Angiolo Pucci (1851-1934), ultimo esponente di una tradizione dell’arte paesaggistica che a Firenze vanta numerosi esempi di altissimo livello, fu curatore del Giardino di Boboli, collaboratore di Giuseppe Poggi nella progettazione delle aree verdi di Firenze Capitale, e sovrintendente ai Pubblici Giardini. Nello svolgere i suoi incarichi a contatto con la natura, fu animato in vita da una profonda passione per l’orticultura, e dalla ricerca della maniera migliore per mettere questa scienza al servizio dell’architettura e della società; un’ottica, la sua, intelligente e moderna, che denota l’attenzione per la qualità della vita cittadina, senza prescindere dall’estetica, una cosa spesso carente nella moderna progettazione urbanistica.

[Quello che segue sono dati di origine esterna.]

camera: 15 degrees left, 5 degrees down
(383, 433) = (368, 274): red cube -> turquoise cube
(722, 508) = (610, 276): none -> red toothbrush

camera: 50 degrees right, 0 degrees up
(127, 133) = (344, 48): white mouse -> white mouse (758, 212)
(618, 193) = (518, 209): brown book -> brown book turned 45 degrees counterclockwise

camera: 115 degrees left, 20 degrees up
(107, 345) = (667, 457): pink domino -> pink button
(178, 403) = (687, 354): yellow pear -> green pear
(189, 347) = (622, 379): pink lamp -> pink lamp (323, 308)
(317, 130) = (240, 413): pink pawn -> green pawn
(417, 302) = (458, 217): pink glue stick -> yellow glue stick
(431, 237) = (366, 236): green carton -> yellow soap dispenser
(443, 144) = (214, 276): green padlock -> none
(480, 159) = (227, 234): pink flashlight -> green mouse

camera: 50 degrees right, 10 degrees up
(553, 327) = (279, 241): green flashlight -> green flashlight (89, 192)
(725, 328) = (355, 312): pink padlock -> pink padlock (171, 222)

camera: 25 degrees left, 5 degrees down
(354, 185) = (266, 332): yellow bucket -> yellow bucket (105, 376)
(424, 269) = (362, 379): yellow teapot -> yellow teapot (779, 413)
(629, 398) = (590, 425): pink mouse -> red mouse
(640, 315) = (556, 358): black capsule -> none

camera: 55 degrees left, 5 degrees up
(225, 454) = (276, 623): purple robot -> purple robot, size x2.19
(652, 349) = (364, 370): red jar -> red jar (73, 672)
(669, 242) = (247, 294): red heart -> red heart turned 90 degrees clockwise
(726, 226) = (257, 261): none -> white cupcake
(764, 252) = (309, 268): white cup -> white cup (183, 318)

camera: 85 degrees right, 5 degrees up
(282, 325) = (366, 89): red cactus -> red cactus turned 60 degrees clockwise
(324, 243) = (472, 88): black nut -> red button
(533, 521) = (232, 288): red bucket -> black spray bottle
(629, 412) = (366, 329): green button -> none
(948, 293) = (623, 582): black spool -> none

Se nei volumi precedenti Pucci ha sviscerato la storia del giardino dall’Età Antica all’Ottocento, si è concentrato sulla storia delle aree verdi pubbliche e private della città di Firenze così come dei suoi immediati dintorni, in chiusura d’opera conduce il lettore alla scoperta di parchi e giardini sparsi sul territorio collinare che circonda la città, e che si estende da Bagno a Ripoli a Capraia e Limite, da Vallombrosa al Mugello, e dalla Val di Sieve alla Val d’Elsa fino alle amene colline del Chianti. Si entra quindi nel dettaglio della storia paesaggistica dei piccoli e grandi comuni che fanno corona a Firenze, se ne conosce l’evoluzione da territorio selvatico e principalmente agreste a territorio preferito dalla nobiltà in cerca di quiete e scorci idilliaci, e che nel tempo, appunto, si ricopre di signorili dimore circondate da parchi e giardini, cosiddetti “di delizia”. Ma non di sole aree verdi private si parla nel libro, poiché Pucci approfondisce anche le vicende di quelle di pertinenza di abbazie, pievi e canoniche, che avevano i loro orti necessari al sostentamento delle comunità monastiche o anche del solo prevosto, e spesso possedevano anche vasti appezzamenti coltivati a viti o ulivi. Un affascinante viaggio nel passato di territorio che nel tempo hanno comunque mantenuto almeno un po’ del loro carattere antico, come Barberino di Mugello, San Piero a Sieve, Dicomano, San Casciano in Val di Pesa, e di altri che invece il “progresso” industriale e l’urbanizzazione hanno profondamente mutato, come Calenzano e Sesto Fiorentino.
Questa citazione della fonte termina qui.